I sit, lean forward, and flip the file open, scanning it. My mind’s still stuck on Olivia, the kiss, the soft hum of her voice when she whispered goodnight. I should be focused.
I try to be focused.
But then Declan laughs. “He didn’t even look at it. He’s been too busy making out with Olivia in the kitchen like a teenage boy with no concept of house rules.”
“Seriously?” Cain’s voice cuts sharp, and I look up just in time to see him staring at me like I just kicked his dog.
I roll my eyes. “It’s not like that.”
Declan shrugs, all innocent. “It looked like that to me.”
Cain doesn’t smile. “Business comes first, Hayden. Always. You know that.” There’s a meaning, a warning behind those words.
I nod. “I do. But something about this one... feels different.”
Cain eyes me carefully. “Different how? It’s a fucking job. Open the envelope follow the fucking step. Do the job and never talk about it again.”
Cain leans back in his chair, rubbing his eyes. The fatigue is painted all over his face, the war he fights inside his skull evident in the deep lines around his eyes.
I hold out the pills. “Take the fucking pills, Cain,” I say finally. “Or I swear to God, one day I’ll drug your whiskey and handcuff you to the bed while Doc plays musical chairs with your brain cells.”
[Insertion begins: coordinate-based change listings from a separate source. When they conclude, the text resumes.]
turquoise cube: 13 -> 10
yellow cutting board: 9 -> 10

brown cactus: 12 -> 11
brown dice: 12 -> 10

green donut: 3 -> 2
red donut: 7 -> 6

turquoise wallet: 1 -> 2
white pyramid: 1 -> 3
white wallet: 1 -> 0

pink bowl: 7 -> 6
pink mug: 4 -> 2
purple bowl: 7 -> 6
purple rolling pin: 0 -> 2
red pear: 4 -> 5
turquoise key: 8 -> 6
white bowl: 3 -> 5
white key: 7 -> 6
Declan bursts out laughing, but Cain doesn’t, but he does slide the pills closer to him like he’s considering it. Progress. I think he knows I would do it
I flip back to the file, letting the weight of it sink in. Leo’s father. The man behind everything. The one who fucked everything up. How do I just walk away from it?
“How deep does this go?” I ask.
Cain taps the side of his whiskey glass. “Deeper than we thought. Connections in politics, medicine, law enforcement. Everything that crushed Olivia, it started with him.”
Again, I ask myself, how do I walk away without him knowing it’s me who ended him.
I grit my teeth. “Then it ends with him.”
Cain nods, but again it feels like something is going on in his head, like he is planning something else.
There’s a long pause, and then Declan clears his throat.
“Oh, by the way, Autumn says the flower shop’s busier than ever and she’s pissed at you, Cain.” Now Cain knows the shop is busy, because she tells him all the time, so Declan is doing something to break the silence.
Cain doesn’t even blink. “Why this time?”
“She says you never come home. You spend more time here or at The Pit.”
Cain groans. “We run a fucking criminal empire; she runs a flower shop. I can’t exactly close shop early because she misses my face.” Now I know Cain’s head is bad, and there’s a lot more going on in his head, because he loves Autumn, so for him to snap like this, it’s weird.
Declan smirks. “Well, your face is the reason she’s with you, apparently.”
“I’ll send her a bouquet,” Cain mutters. “With your dead body in it.”
I laugh quietly. It’s a strange moment but it still makes me laugh.
Leaning forward, so Cain looks at me with his dead eyes. “You have a family who cares, a woman for some crazy reason who loves you. Take the pills Doc gives you, if you care about any of us even a fucking little.”
He stares at me for a whole minute between turning around and looking at the screens, and that’s him telling us to fuck off.
The house is quiet when we get back, Mason and Miles have probably gone back to the house and Declan disappears upstairs after mumbling something about needing a nap, which is bullshit, he just wants to get to Trixie.
My door's slightly ajar, light spilling out softly like she’s trying not to disturb anyone. I push it open and there she is, curled up in the middle of my bed, a paperback in her hand and her lip caught between her teeth.
I don’t even have to ask what she’s reading.